RuntimeError: Expected tensor for argument #1 'indices' to have scalar type Long

sajjadriaj commented 4 years ago

Hello,

I am pretty new to captum. I am trying to run the IntegratedGradient method for transformer based sequence classification. However I get the following error:

RuntimeError: Expected tensor for argument #1 'indices' to have scalar type Long; but got torch.FloatTensor instead (while checking arguments for embedding)

Here is my code:

import os
import sys

import numpy as np
import pandas as pd
import seaborn as sns
import matplotlib.pyplot as plt

import torch
import torch.nn as nn

from transformers import BertTokenizer, BertForQuestionAnswering, BertConfig
from transformers import RobertaTokenizer, RobertaForSequenceClassification, RobertaConfig

from sklearn.preprocessing import LabelEncoder

from captum.attr import visualization as viz
from captum.attr import IntegratedGradients, LayerConductance, LayerIntegratedGradients
from captum.attr import configure_interpretable_embedding_layer, remove_interpretable_embedding_layer
import re

device = torch.device("cpu")
# load model
model = RobertaForSequenceClassification.from_pretrained('roberta-base', num_labels=4,
                                                                      output_attentions=False,
                                                                      output_hidden_states=False,)
model.to(device)
model.eval()
model.zero_grad()

# load tokenizer
tokenizer = RobertaTokenizer.from_pretrained('roberta-base')

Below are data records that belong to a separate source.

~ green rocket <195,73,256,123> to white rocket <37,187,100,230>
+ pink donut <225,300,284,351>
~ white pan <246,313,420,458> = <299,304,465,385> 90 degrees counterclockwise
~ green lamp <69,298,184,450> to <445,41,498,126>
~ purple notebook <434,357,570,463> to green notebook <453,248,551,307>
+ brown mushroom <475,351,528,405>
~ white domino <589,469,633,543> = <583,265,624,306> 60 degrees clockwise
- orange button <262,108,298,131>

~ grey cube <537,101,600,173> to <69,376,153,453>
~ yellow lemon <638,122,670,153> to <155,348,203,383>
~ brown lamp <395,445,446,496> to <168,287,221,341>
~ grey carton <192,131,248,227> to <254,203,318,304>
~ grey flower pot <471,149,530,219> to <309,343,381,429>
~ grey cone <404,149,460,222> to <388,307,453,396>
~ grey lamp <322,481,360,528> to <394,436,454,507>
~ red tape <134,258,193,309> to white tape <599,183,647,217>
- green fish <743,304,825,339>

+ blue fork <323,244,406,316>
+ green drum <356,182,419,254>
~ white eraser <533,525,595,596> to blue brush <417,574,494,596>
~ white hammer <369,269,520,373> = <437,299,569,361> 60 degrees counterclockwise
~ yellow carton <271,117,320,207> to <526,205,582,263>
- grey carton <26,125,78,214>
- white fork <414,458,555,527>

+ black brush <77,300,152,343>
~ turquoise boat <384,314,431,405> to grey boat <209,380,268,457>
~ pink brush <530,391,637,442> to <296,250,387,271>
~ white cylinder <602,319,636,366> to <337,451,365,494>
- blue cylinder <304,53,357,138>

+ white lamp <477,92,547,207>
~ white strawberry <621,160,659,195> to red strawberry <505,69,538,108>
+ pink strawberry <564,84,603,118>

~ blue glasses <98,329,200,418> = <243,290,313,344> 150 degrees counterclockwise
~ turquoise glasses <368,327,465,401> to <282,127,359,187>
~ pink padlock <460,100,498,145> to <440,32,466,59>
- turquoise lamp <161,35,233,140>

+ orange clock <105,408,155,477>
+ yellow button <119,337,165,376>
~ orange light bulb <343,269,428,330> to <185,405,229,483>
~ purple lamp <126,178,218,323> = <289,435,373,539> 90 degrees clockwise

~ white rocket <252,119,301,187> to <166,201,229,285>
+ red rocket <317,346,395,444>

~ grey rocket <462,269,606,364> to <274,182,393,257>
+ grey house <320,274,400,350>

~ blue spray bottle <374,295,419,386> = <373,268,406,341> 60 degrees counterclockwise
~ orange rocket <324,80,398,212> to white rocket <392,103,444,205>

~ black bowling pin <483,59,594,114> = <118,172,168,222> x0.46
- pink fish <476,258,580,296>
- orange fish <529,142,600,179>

def encode_sentences(tokenizer, article_list, evidence_list, max_len=512):
    """
    Encodes article/evidence pair and returns tensor
    :param tokenizer: tokenizer to use to encode
    :param article_list: list of str
    :param evidence_list: list of str
    :param max_len: int; max length of encoding
    :return: encoded tensors
    """

    input_ids = []
    attention_masks = []

    # ensure length of article_list and evidence_list are equal
    zip_list = zip(cycle(article_list), evidence_list) if len(article_list) < len(evidence_list) else zip(article_list, evidence_list)

    for article, evidence in zip_list:
        encoded_dict = tokenizer.encode_plus(
            text=evidence,  # Sentence to encode.
            text_pair=article,
            add_special_tokens=True,  # Add '[CLS]' and '[SEP]'
            max_length=max_len,  # Pad & truncate all sentences.
            pad_to_max_length=True,
            return_attention_mask=True,  # Construct attn. masks.
            return_tensors='pt',  # Return pytorch tensors.
        )

        input_ids.append(encoded_dict['input_ids'])
        attention_masks.append(encoded_dict['attention_mask'])

    # Convert the lists into tensors.
    input_ids = torch.cat(input_ids, dim=0)
    attention_masks = torch.cat(attention_masks, dim=0)

    return input_ids, attention_masks

def predict_instance(input_ids, attention_masks):
        with torch.no_grad():
            outputs = model(input_ids, token_type_ids=None, attention_mask=attention_masks)

        logits = outputs[0]
        logits = logits.detach().cpu().numpy()
        softmax_values = softmax([logits[0]]).flatten()
        type(softmax_values)
        return softmax_values

article = "Manchester United is one of the most successful English football club in the history. The club has been performing poorely since their stark manager Alex Ferguson retired. However recently appointed manager, Ole is showing signs of promise in the rebuilding process."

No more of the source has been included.